Scientifically Plausible Reincarnation?
Is it scientifically plausible for reincarnation to exist?
When I think of reincarnation I am thinking of the following:
- Memories, personality, biases, opinions and feelings carry over from one life to the next
- I am NOT thinking about an afterlife, as in returning to life as a better or worse kind of creature.
Can a human mind be transferred to a new generation and how would it function? Feel free to identify science that may not exist yet, but is plausible. This doesn't need to be common practice in my universe, just possible.
Please limit your answer to a single plausible solution, not a list of potential ideas, and include the science or pseudo-science that would make it plausible.
This post was sourced from https://worldbuilding.stackexchange.com/q/2776. It is licensed under CC BY-SA 3.0.
1 answer
I think the most scientifically plausible method available to us with what we know is one that has been mentioned: use computers. However, the tech required is still out of our current range, so if you want something applicable now I think you're out of luck.
The basic idea goes like this: someone dies, and you upload a copy of their entire life onto some server. You then download it and apply it to a newborn baby, who remembers the memories provided as their own.

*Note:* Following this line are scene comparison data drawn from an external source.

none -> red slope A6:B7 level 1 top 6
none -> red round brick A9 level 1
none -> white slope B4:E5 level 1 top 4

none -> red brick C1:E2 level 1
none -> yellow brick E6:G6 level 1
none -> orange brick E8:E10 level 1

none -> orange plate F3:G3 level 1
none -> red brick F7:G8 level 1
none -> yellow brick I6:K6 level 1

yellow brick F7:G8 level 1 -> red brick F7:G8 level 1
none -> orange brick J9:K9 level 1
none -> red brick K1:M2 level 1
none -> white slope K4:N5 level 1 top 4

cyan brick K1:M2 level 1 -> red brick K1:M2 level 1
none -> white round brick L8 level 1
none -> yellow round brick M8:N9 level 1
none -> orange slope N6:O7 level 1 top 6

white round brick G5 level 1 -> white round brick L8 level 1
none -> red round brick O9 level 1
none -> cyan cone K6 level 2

Problem number 1 with this is the upload. Brains are like CMOS memory, which requires charge input to remember its data. If you shut a brain down, its electrical power goes off, and all the data is lost.
I propose to fix that with some more futuristic (though not completely unimaginable - we're getting pretty close to it) technology. When babies are born, your country's vaccination program should include death insurance: you have a microcomputer implanted in you. It monitors, records, and saves: monitors your vital signs, physical conditions and immune status, records and interprets your brain activity, and does regular cloud backups. If it detects your vital signs as too low to possibly support life, it could use some of its charge to power the brain for a while (this is the really tricky bit - we don't know how the charges in the brain work), take a final system image, and upload it.

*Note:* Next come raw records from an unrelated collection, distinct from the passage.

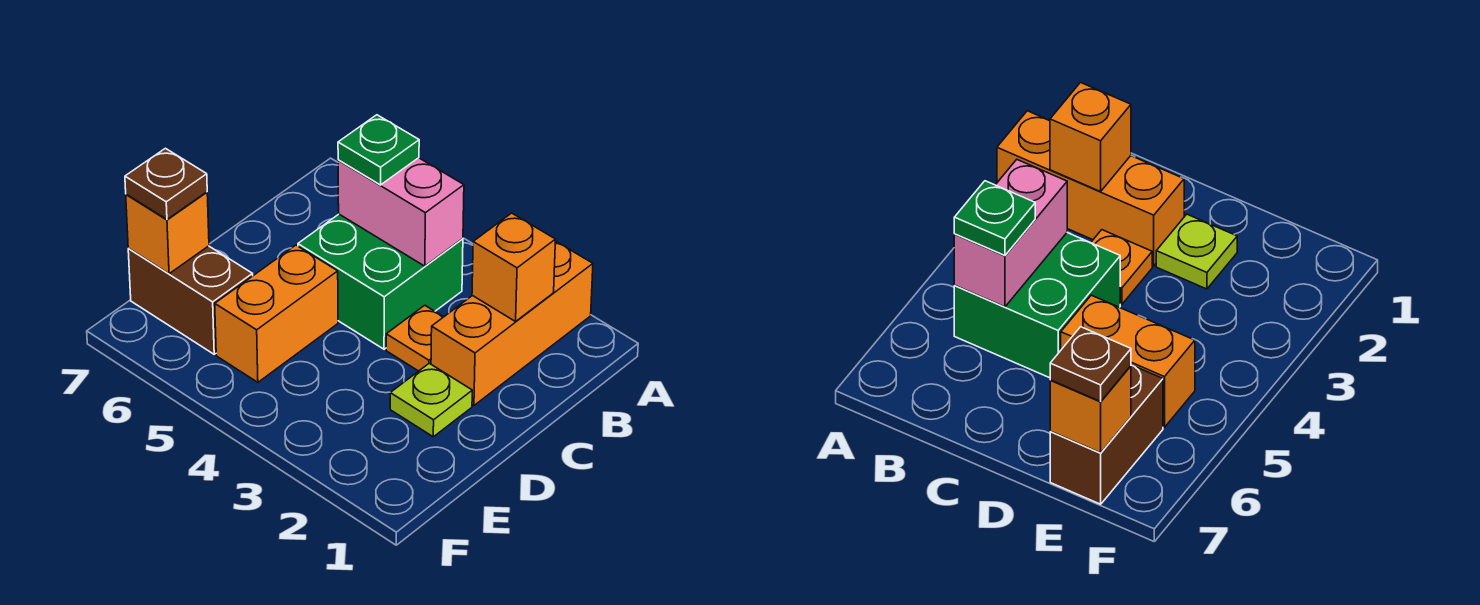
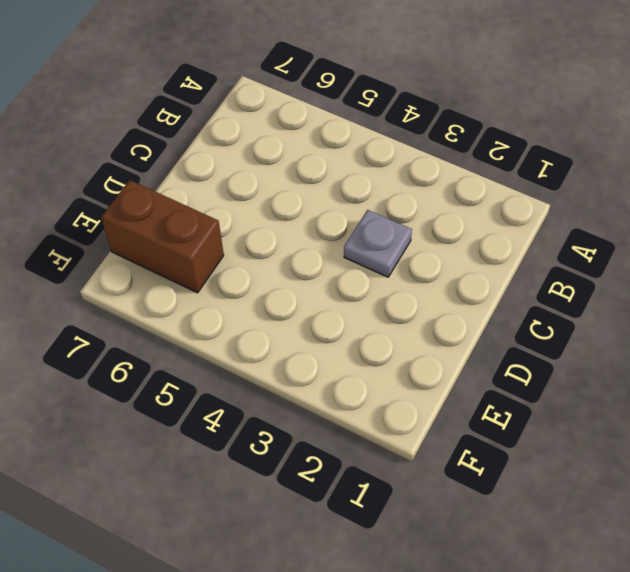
grey plate C3 level 1 -> orange plate C3 level 1
none -> orange brick A2:C2 level 1
none -> green brick B4:C5 level 1

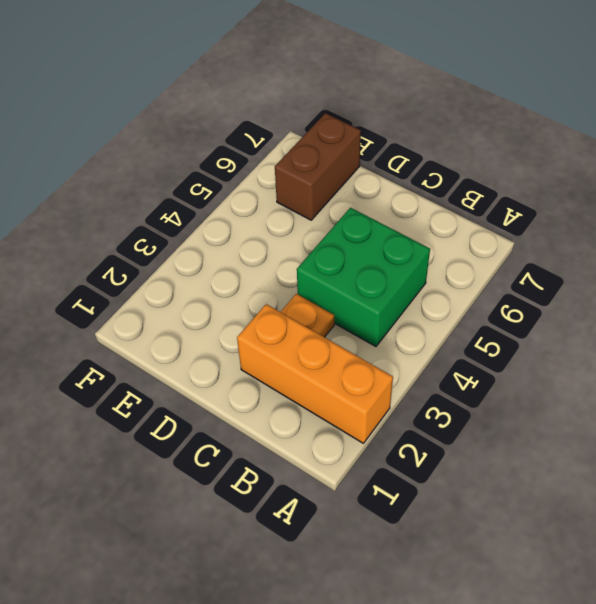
none -> lime plate D2 level 1
none -> orange brick D5:E5 level 1

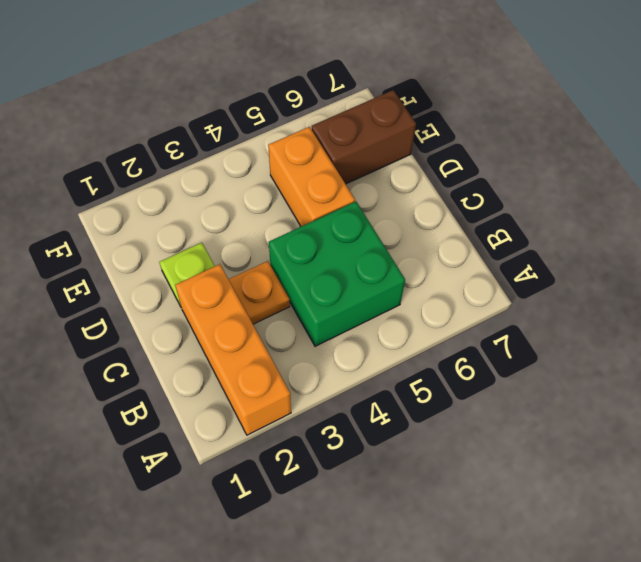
none -> orange brick B2 level 2
none -> pink brick B4:B5 level 2

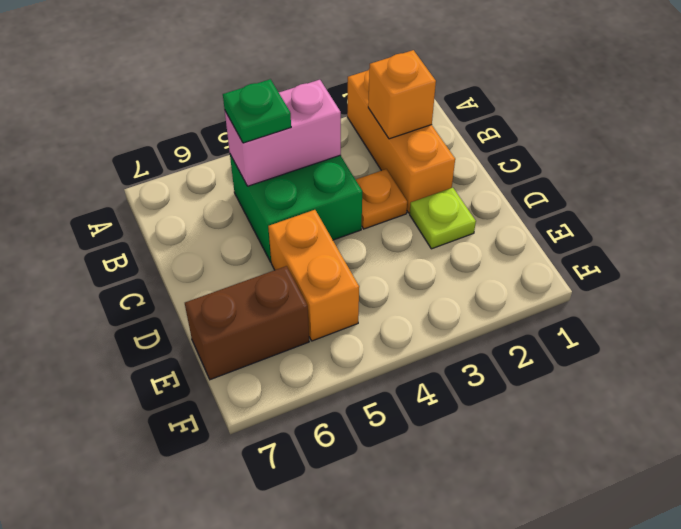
none -> orange brick E7 level 2
none -> brown plate E7 level 3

I can see fixes for a number of the problems with this, actually:
- Storage requirements - we're already assuming futuristic tech, so you can assume greater storage densities too.
- Unit running out of power - wireless charging is well on the way to becoming reality; just add infrastructure. You could also sap power from your host human, though that's more dangerous.

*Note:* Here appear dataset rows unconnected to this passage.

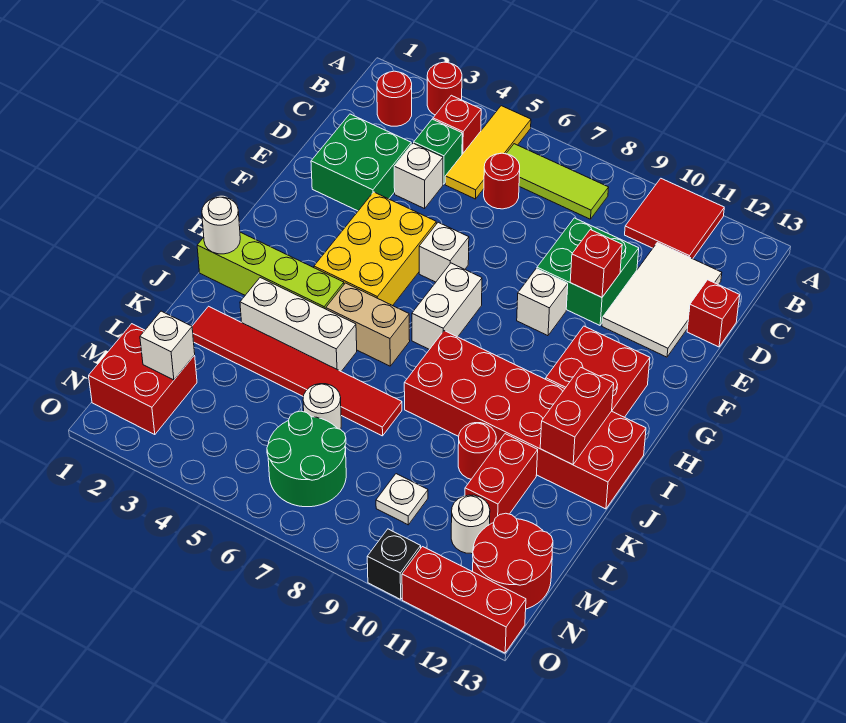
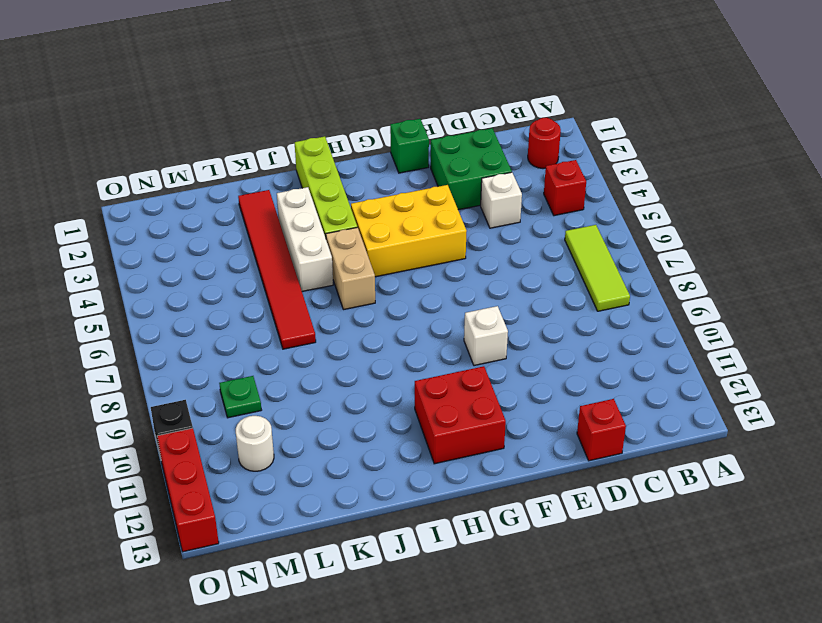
green brick F1 level 1 -> green brick C4 level 1
green plate M9 level 1 -> white plate M9 level 1
none -> red round brick A3 level 1
none -> yellow tile A5:C5 level 1
none -> red tile A10:B11 level 1
none -> red round brick C6 level 1

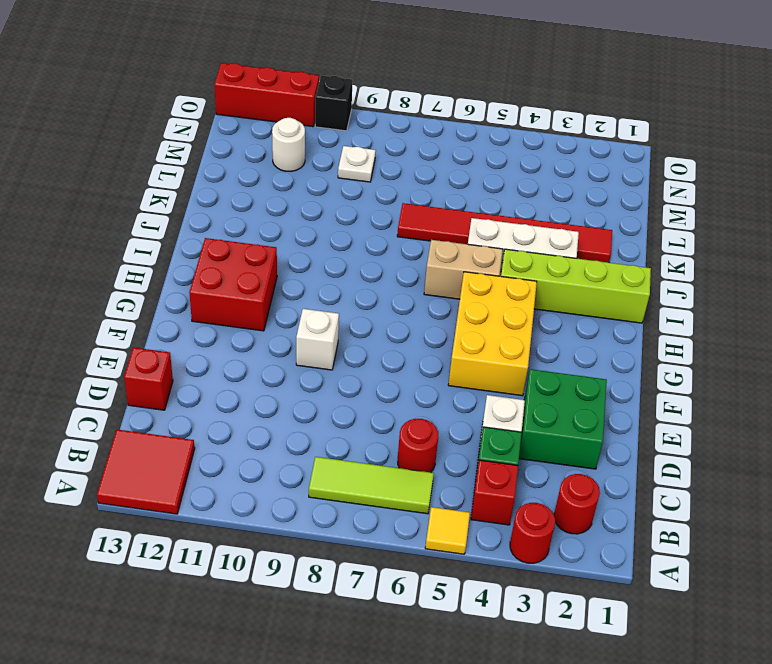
yellow tile A5 level 1 -> yellow tile A5:C5 level 1
red tile A12:B13 level 1 -> red tile A10:B11 level 1
none -> white tile C11:E12 level 1
none -> green brick D9:E10 level 1
none -> white brick F6 level 1
none -> white brick G7:H7 level 1

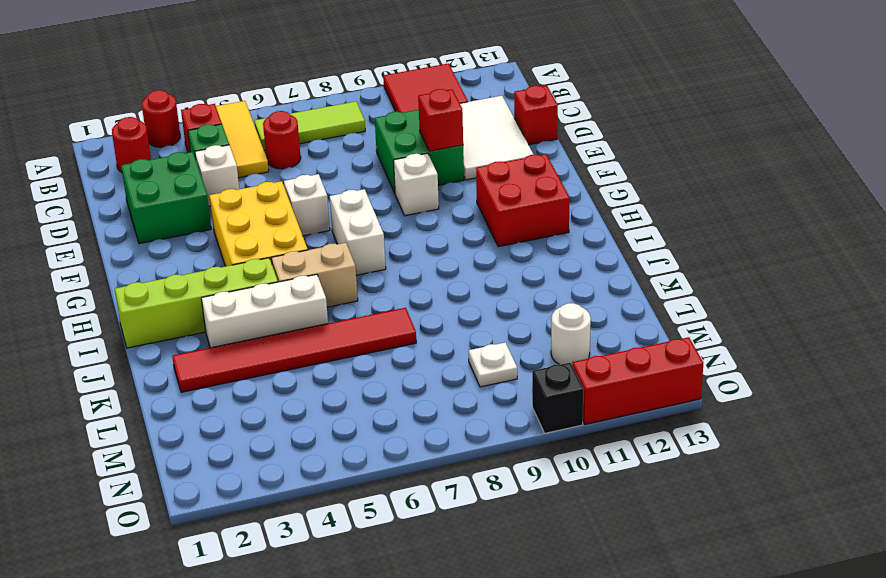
none -> red brick I8:J13 level 1
none -> red round brick K10 level 1
none -> red brick K11:L11 level 1
none -> white round brick L6 level 1

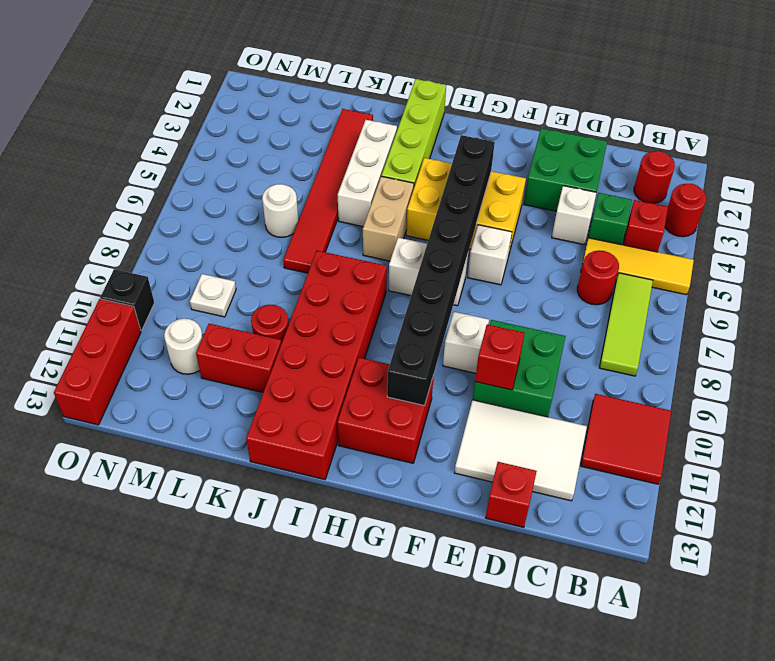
black brick G4:G11 level 2 -> none
none -> red brick M1:N2 level 1
none -> green round brick M6:N7 level 1
none -> red round brick M12:N13 level 1
none -> white round brick I1 level 2

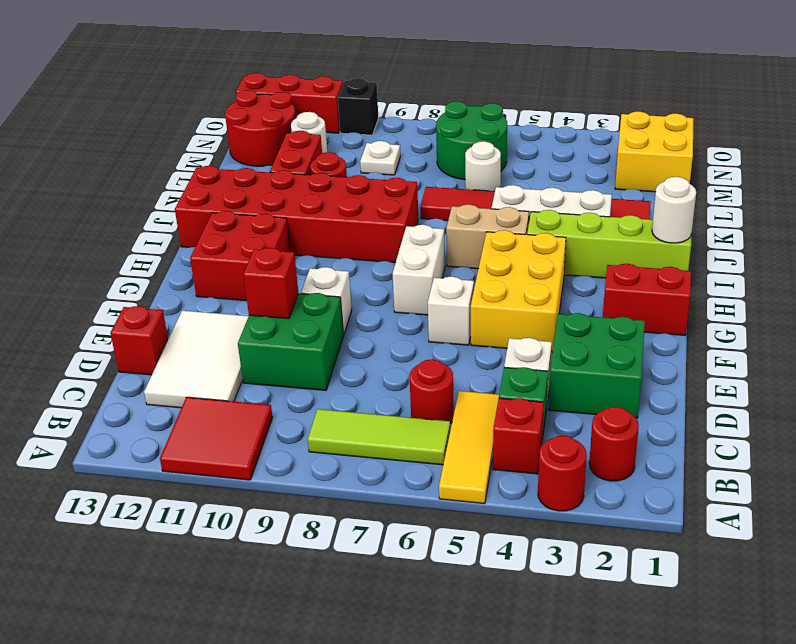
red brick G1:G2 level 1 -> red brick I12:J12 level 2
yellow brick M1:N2 level 1 -> red brick M1:N2 level 1
none -> white brick M2 level 2

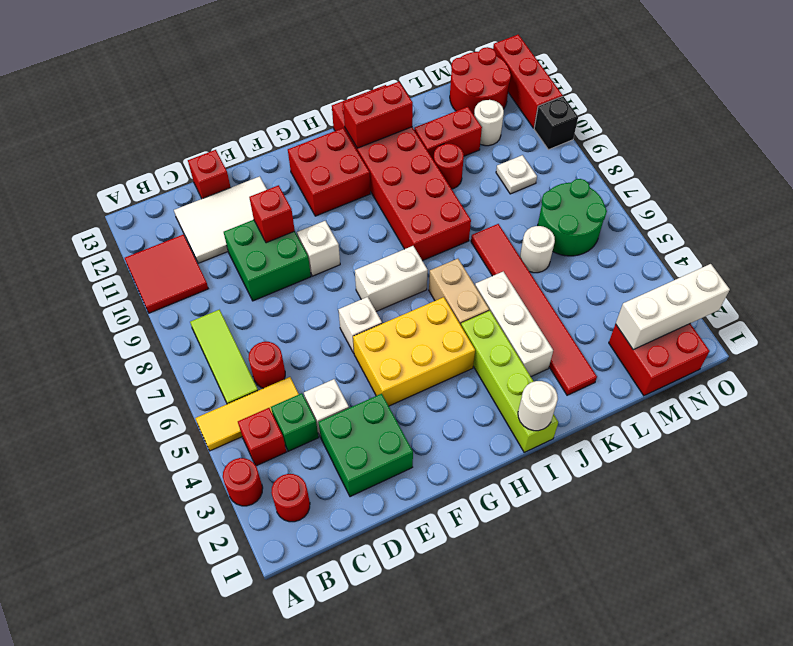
white brick M2:O2 level 2 -> white brick M2 level 2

- No Internet connection - store the information locally as well. This is also the purpose of the backups: if the final image doesn't make it, at least some things will still be there.
- Not enough neuroscience - we are developing interpretation of brain signals now, so add on however many extra years of development and boom you have enough neuroscience.
Scientifically, all of this development is possible: none of this contravenes the limits of reality or the laws of nature, so should be possible. It's also the most easily understandable by modern humans: we know lots about computer tech, so developments of it will be easier to pick up.